In one embodiment, the splitting module 3701 is configured to split the document into paragraphs according to the paragraph identifiers in the document when the document is a text file; if the document is a text image, character recognition is carried out on the document, the position information of each character in the document is determined, the position information of each text line in the document is determined according to the position information of each character, and different text lines are combined according to the position information of each text line, so that paragraphs in the document are obtained.
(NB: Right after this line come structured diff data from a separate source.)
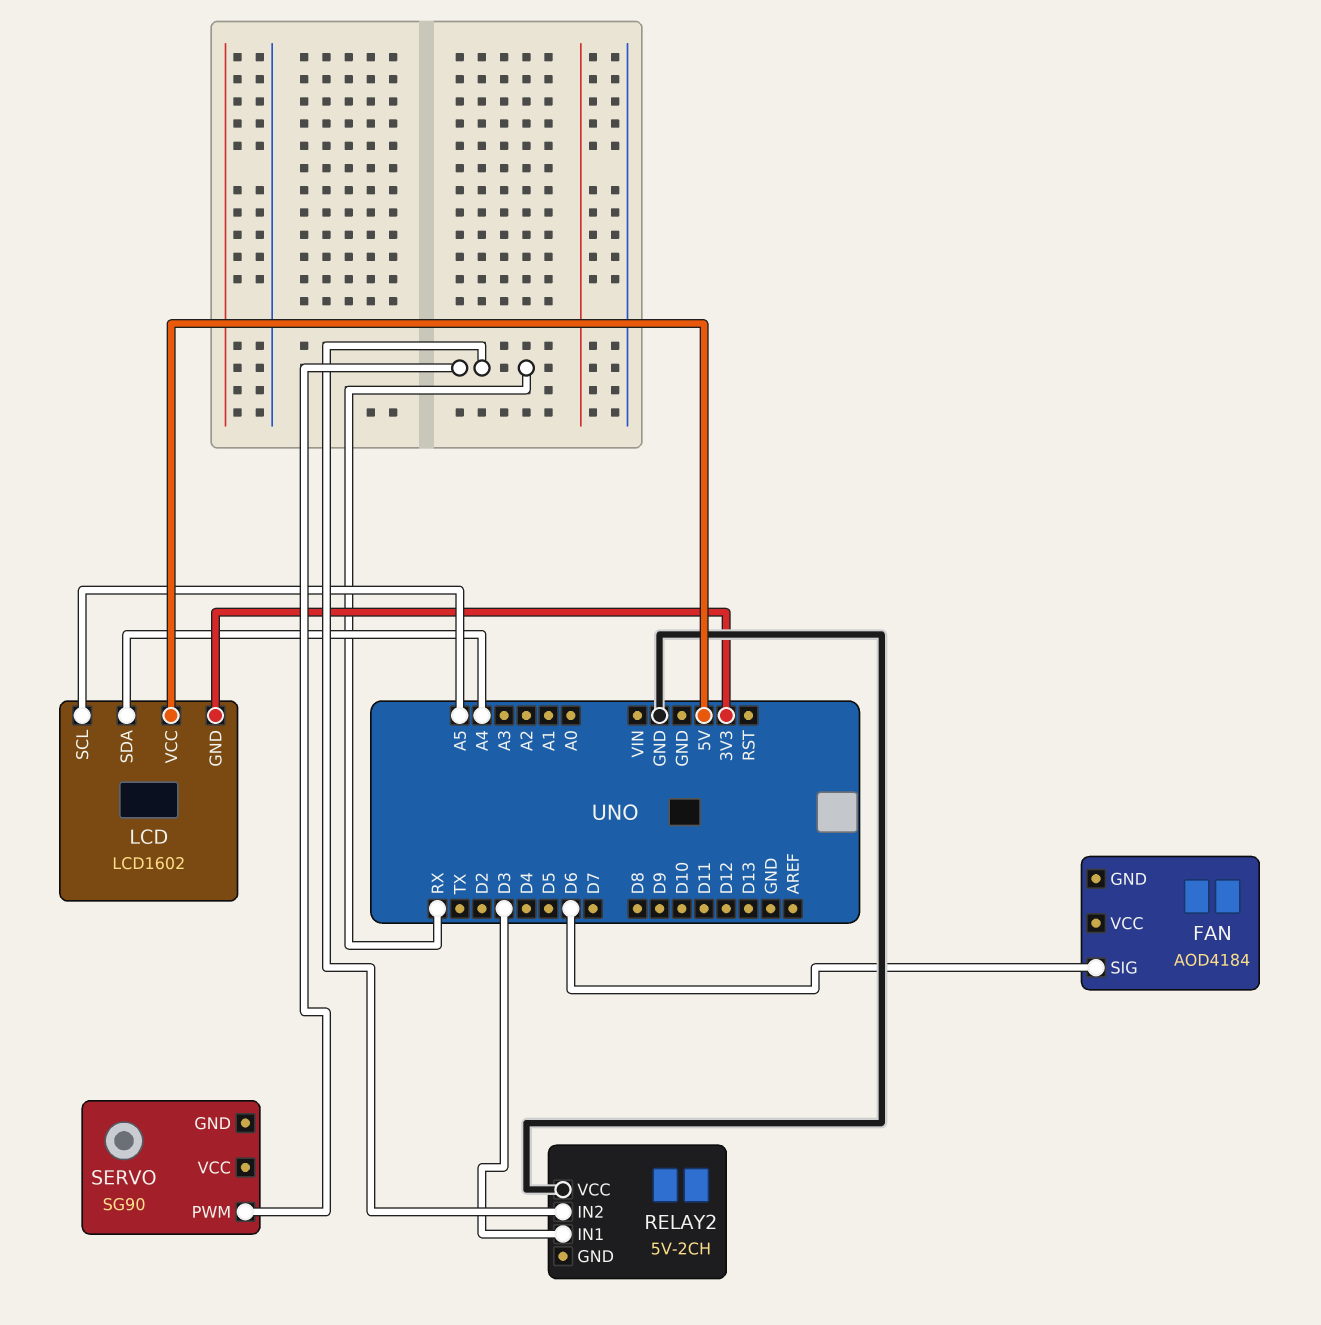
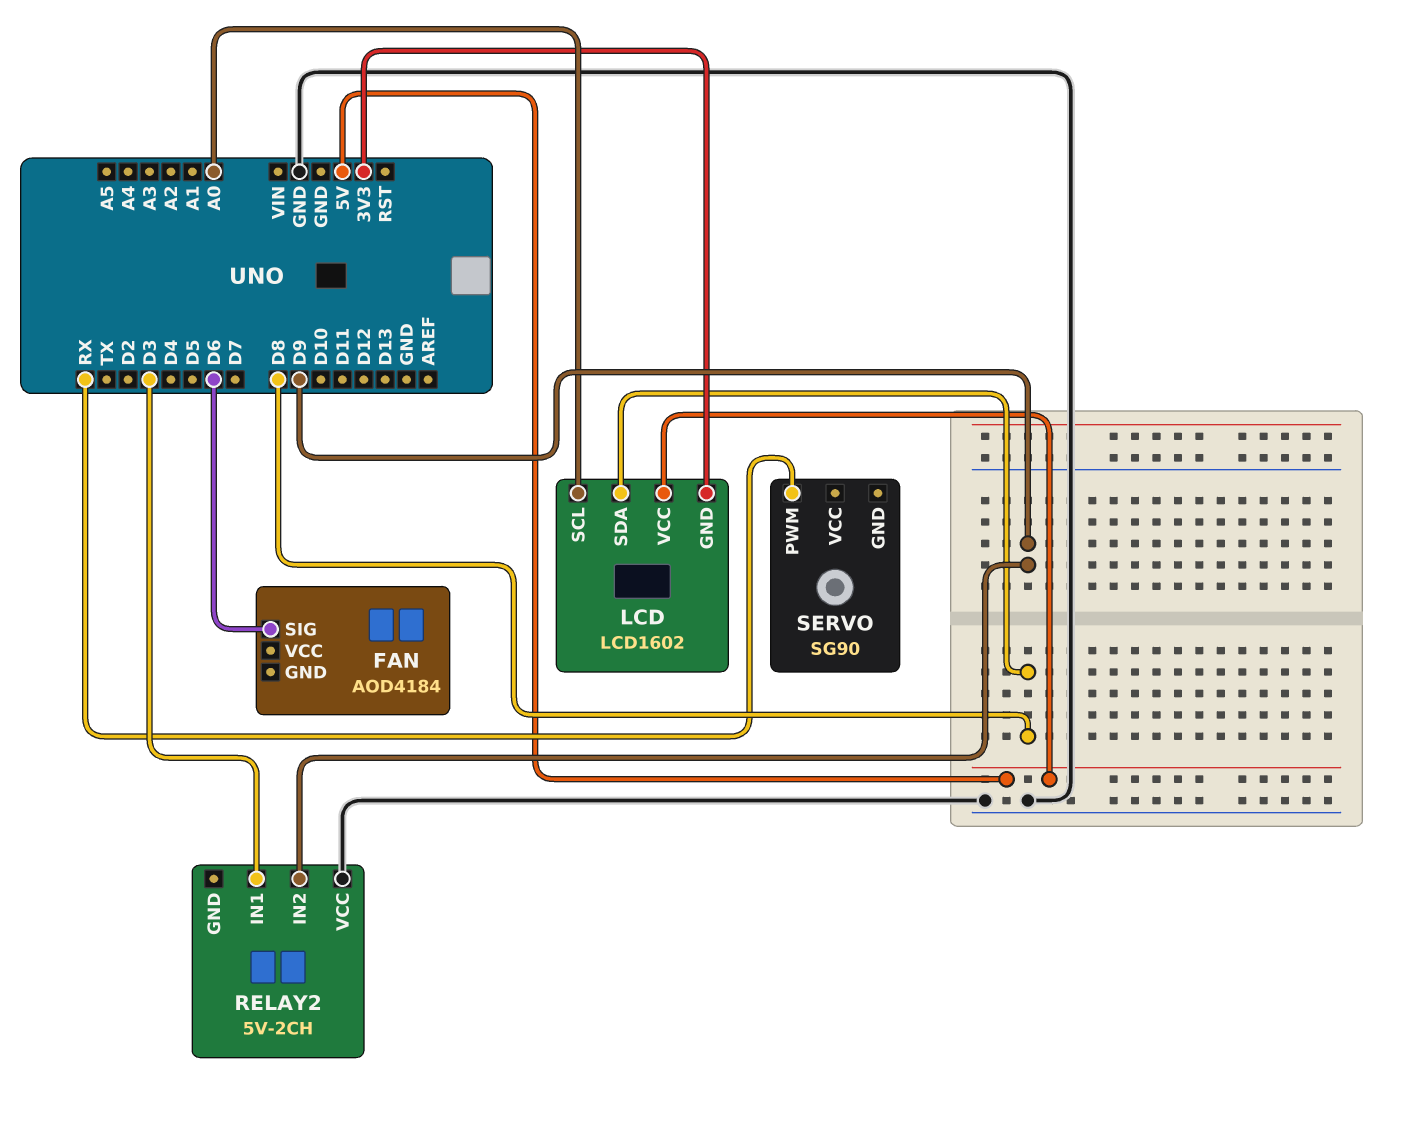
LCD pin SCL: A5 -> A0
LCD pin SDA: A4 -> D8
RELAY2 pin IN2: RX -> D9

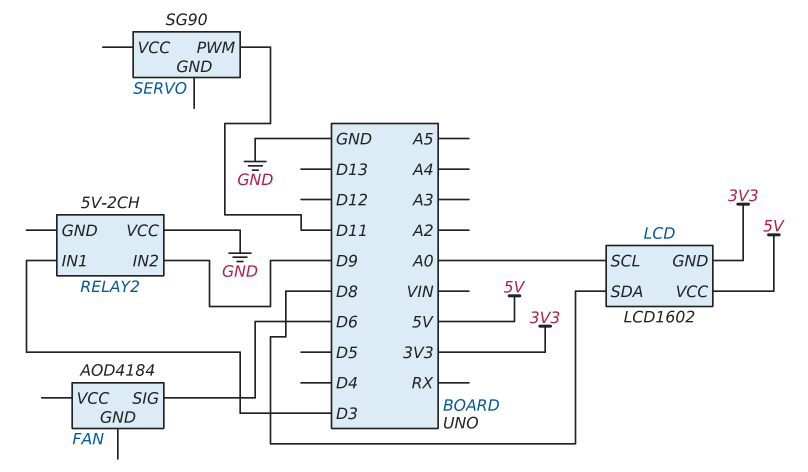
SERVO pin PWM: RX -> D11

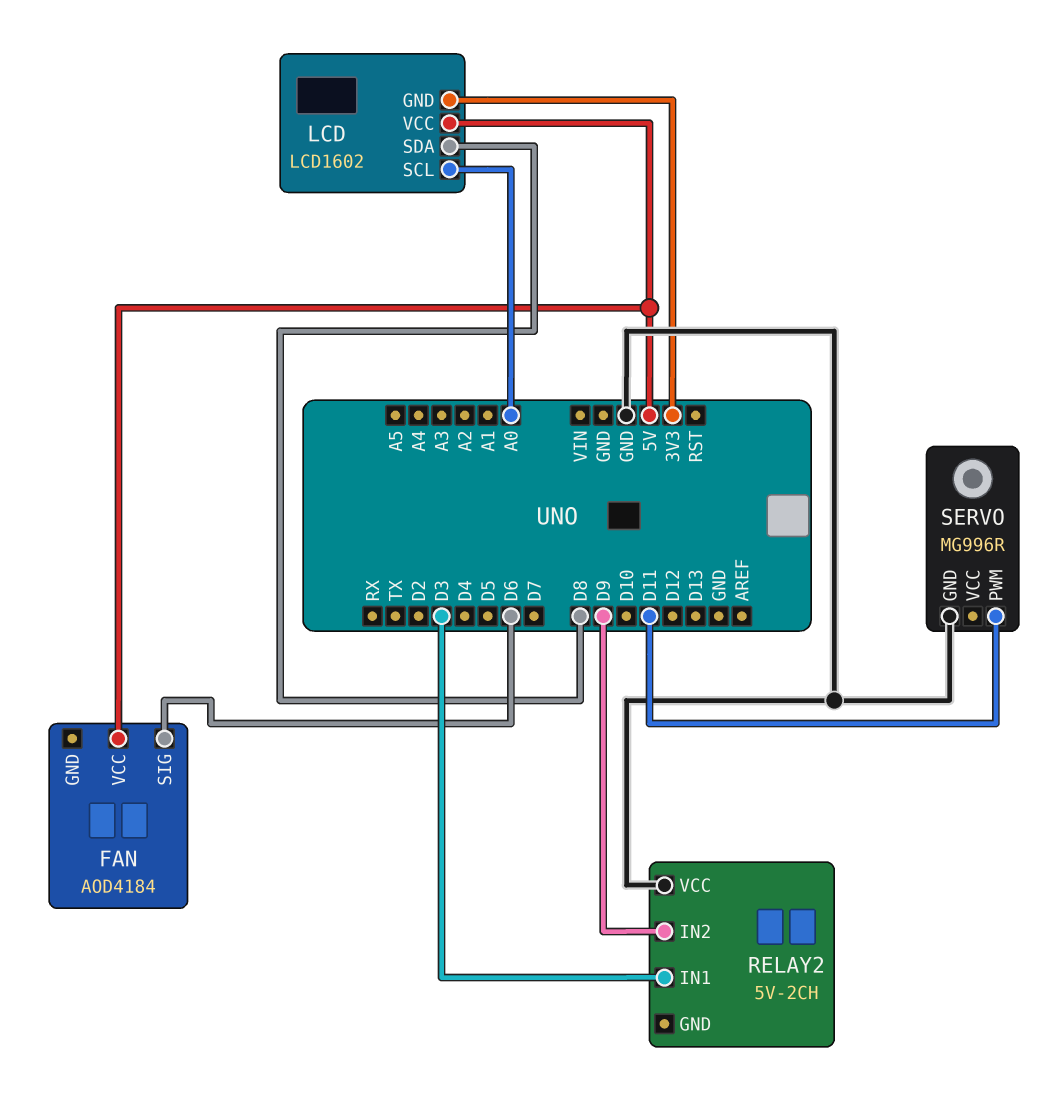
FAN pin VCC: none -> 5V
SERVO: SG90 -> MG996R
SERVO pin GND: none -> GND

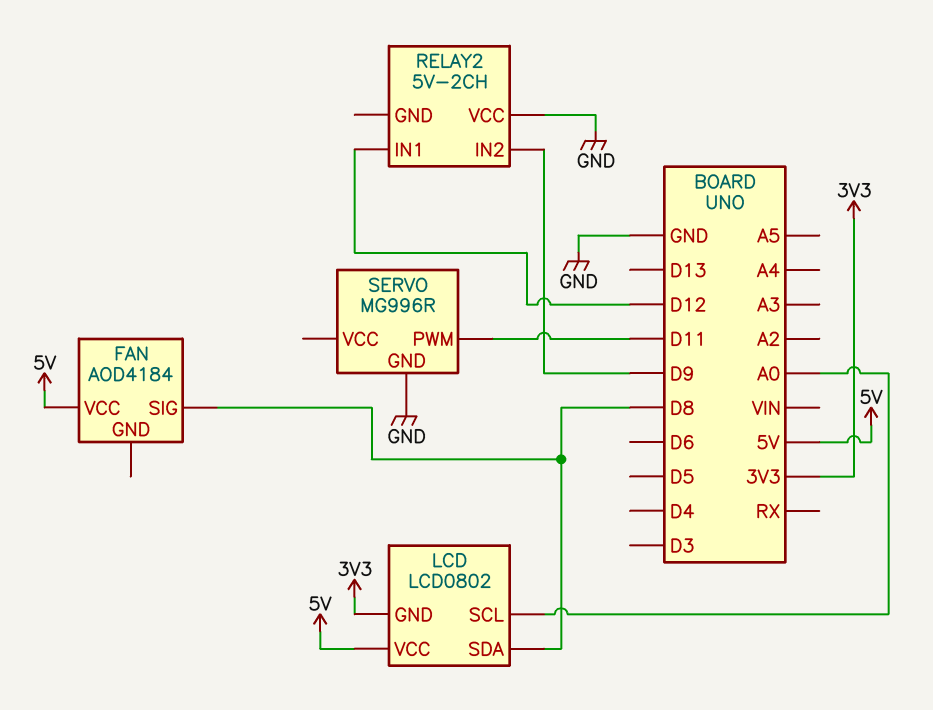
FAN pin SIG: D6 -> D8
LCD: LCD1602 -> LCD0802
RELAY2 pin IN1: D3 -> D12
In one embodiment, building module 3704 includes:

the screening sub-module is used for screening out paragraphs meeting a first preset condition from all the paragraphs, and the paragraphs are used as candidate title paragraphs, and the first preset condition is used for measuring the possibility degree of the paragraphs being the title paragraphs;

and the construction submodule is used for constructing question-answer pairs in the document according to all the candidate title paragraphs.

In one embodiment, constructing a sub-module includes:

a first determining unit configured to determine a caption paragraph from all candidate caption paragraphs;

the second determining unit is used for determining a hierarchical structure of the document according to the title paragraph and the frame template, wherein the hierarchical structure is used for representing the hierarchical relationship between hierarchical titles in the document;

and the construction unit is used for constructing question-answer pairs in the document according to the hierarchical structure.

In one embodiment, the first determining unit includes:

the acquisition subunit is used for acquiring a semantic association score of each candidate title paragraph, wherein the semantic association score is used for representing the semantic association degree between text content in the candidate title paragraph and text content in a scope of the candidate title paragraph, and the scope is used for representing the paragraph range covered by the candidate title paragraph;

And the selecting subunit is used for selecting the candidate title paragraphs with semantic association scores meeting the second preset condition from all the candidate title paragraphs as the title paragraphs.

In one embodiment, the semantic association scores include word co-occurrence scores; correspondingly, an acquisition subunit, configured to calculate, for any candidate title paragraph, a word segmentation similarity between each word segment in the candidate title paragraph and each word segment in a scope of the candidate title paragraph; determining the word co-occurrence score of each word segment in the candidate title segment according to the similarity of all the word segments corresponding to each word segment in the candidate title segment; and determining the word co-occurrence score of the candidate title according to the word co-occurrence score of each word in the candidate title.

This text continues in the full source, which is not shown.